I think that I would meet my ‘boy’ like that – quirk of fate, twist of destiny, hiccup of the Universe. Whatever. Through the sharp force of magic. I know this sounds like sodden garble. I know you stop thinking this way when you turn sixteen. The trouble is that’s when I started.
In the most certain part of my soul, I believe that people, like books, arrive to answer a question. Sure, sometimes you find that the book has some pages missing or it wasn’t what you wanted or maybe you don’t quite understand the language or the print is difficult to read. Or you may get the book simply because it’s on the bestseller’s list and everyone’s reading it. Then you wonder what the big deal was anyway. Sure. That happens. But then, you do find a book that answers the question your soul has asked without you even knowing it. Like that quote, “You’re everything I never knew I always wanted.”
You don’t coerce the soul to ask a question just because everyone else is asking it at the time. You don’t get a third person to ask it. You don’t push a finger into a bud and force it to blossom because it’s spring and all the other flowers in the valley are happy and fragrant. You wait for the season of your bud. You wait for your book to reach you. Most importantly, you wait for your soul to ask the question.
And if you never meet someone, it only means that your soul was evolved enough to know all the answers, so it didn’t need anyone else. What really is there, then, to feel bad about?
This is what I told my mother- no loud voices, no shrill tones, nothing. Thus I stated my whole, soul truth, uncorroborated though it was.
Ma listened quietly and started folding linen. It is surreal when that happens. Her eyes told me that she now accepted that her daughter was weird yet wonderful. Or maybe I read too much into that. Maybe the eyes only said, “My daughter is weird. End of sentence.”
Finally, she spoke.
“So, have you ever come across a book that is so complete and wonderful that…I don’t know, fills you up?”
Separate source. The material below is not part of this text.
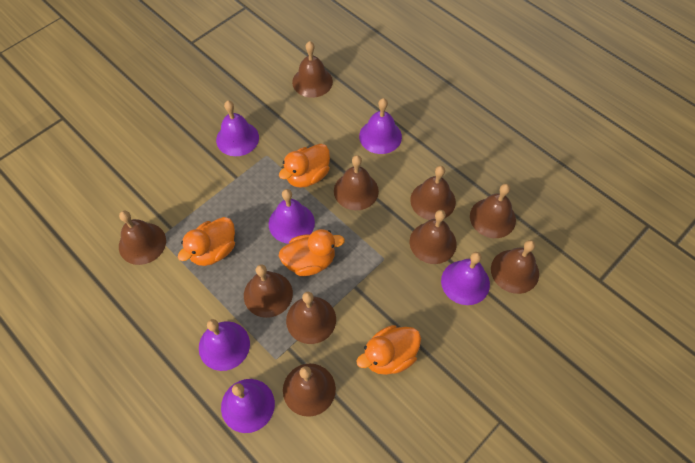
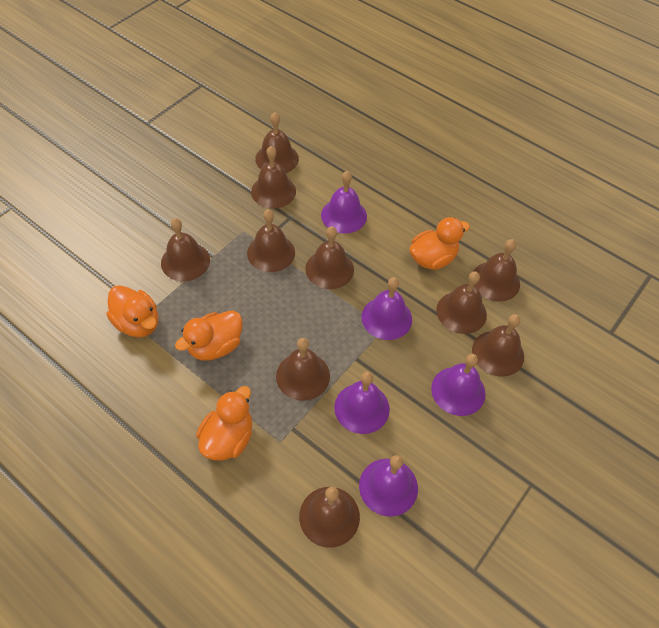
purple bell: 6 -> 5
There was. This book, truly, made me a person. If my literary life can be divided into two parts, it would be before reading that book and after reading it. That, as far as books go, would be my absolute soul mate.
“Of course!”, I answered. “Roots by Alex Haley.”
Ma folded the last bed sheet.
“You may want to remember that your mother got you that one.”
I smiled. You know it when you’ve lost the queen.